RU2039885C1 - Wind motor - Google Patents

Abstract

FIELD: wind power engineering. SUBSTANCE: wind motor has two rotors with parallel vertical axles housed in the rotatable frame. Each rotor is constructed as a cylinder with disks at its end faces and provided with flexible blades, the trailing edges of the blades being secured to the outer surface of the cylinder at an inclination. The rotors are made up as hollow inflatable cylinders made of non-penetrable high-strength resilient material. The rotors are arranged at a distance from each other to provide rotation in opposite directions and automatic orientation in the direction of wind. EFFECT: enhanced efficiency. 2 cl, 3 dwg

Description

 The invention relates to hydropower and can be used to create hydropower stationary and mobile units as a mover for marine and land vehicles, including sports, in the manufacture of toys, etc.

 Known wind turbine containing placed in the frame with the possibility of rotation of two rotors with parallel vertical axes, made in the form of blades of a special shape, while the rotors and frame when the device interacts with the wind rotate in one direction.

 The disadvantages of the wind turbine are the low efficiency of the blades associated with low differential resistance, the complexity of the design of the rotor-blades, the asymmetry of the rotor relative to its axis of rotation, which requires special attention to the strength of the structure.

 The aim of the invention is to simplify the design, increase efficiency, implement the automatic orientation of the wind turbine on the consumption of maximum flow power and minimum aerodynamic resistance to it, expanding the scope by forming rotary rotors of two oppositely swirling vortices interacting with the incoming flow.

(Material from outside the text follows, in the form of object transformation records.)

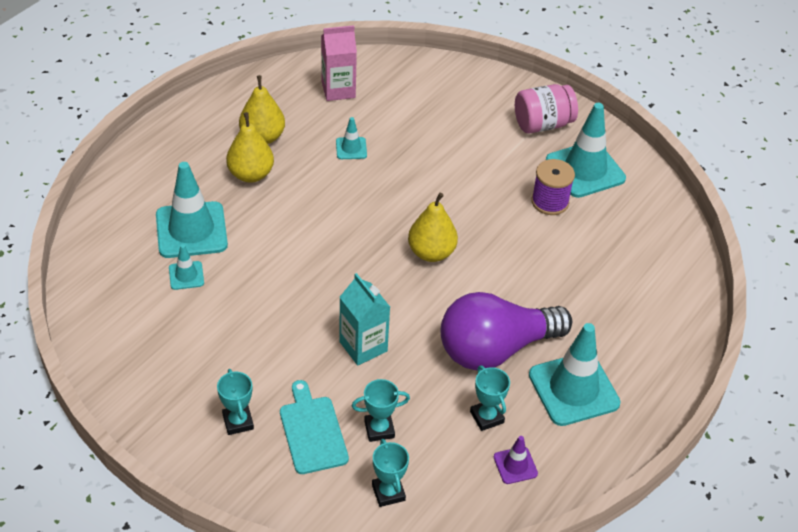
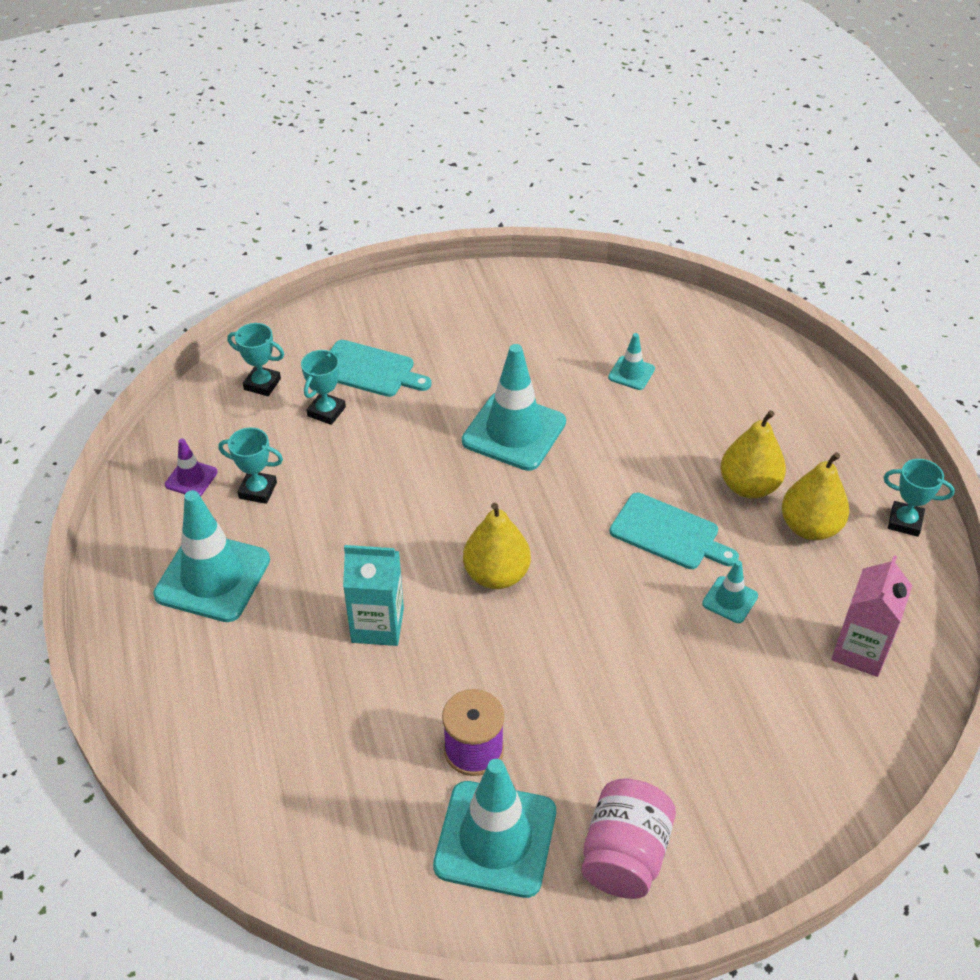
camera: 130 degrees right, 0 degrees up
(191, 230) = (694, 403): turquoise traffic cone -> turquoise traffic cone (514, 432)
(238, 422) = (427, 332): turquoise trophy -> turquoise trophy (905, 522)
(324, 193) = (669, 533): none -> turquoise cutting board
(363, 346) = (426, 450): turquoise carton -> turquoise carton (377, 625)
(495, 349) = (322, 547): purple light bulb -> none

 The goal is achieved in that in a wind turbine containing two rotors with parallel vertical axes, placed in a rotary frame, each rotor is made in the form of a cylinder with disks at the ends, the diameter of which is larger than the diameter of the cylinder, equipped with flexible blades fixed without a gap by the rear edges on the outer surface the cylinder at an acute angle to it, vertically and symmetrically relative to the axis of the rotor, and the upper and lower edges to the corresponding surfaces of the disks protruding beyond the cylinder diameter, while the rotors are mounted enes from each other at a distance that ensures the possibility of rotation in opposite directions, and in that the rotors are in the form of hollow, inflatable airtight cylinder of an impermeable, durable, flexible material.

 Figure 1 shows a wind turbine; figure 2 and 3 shows the interaction of the wind turbine with the incoming flow, explaining the principle of automatic orientation in space.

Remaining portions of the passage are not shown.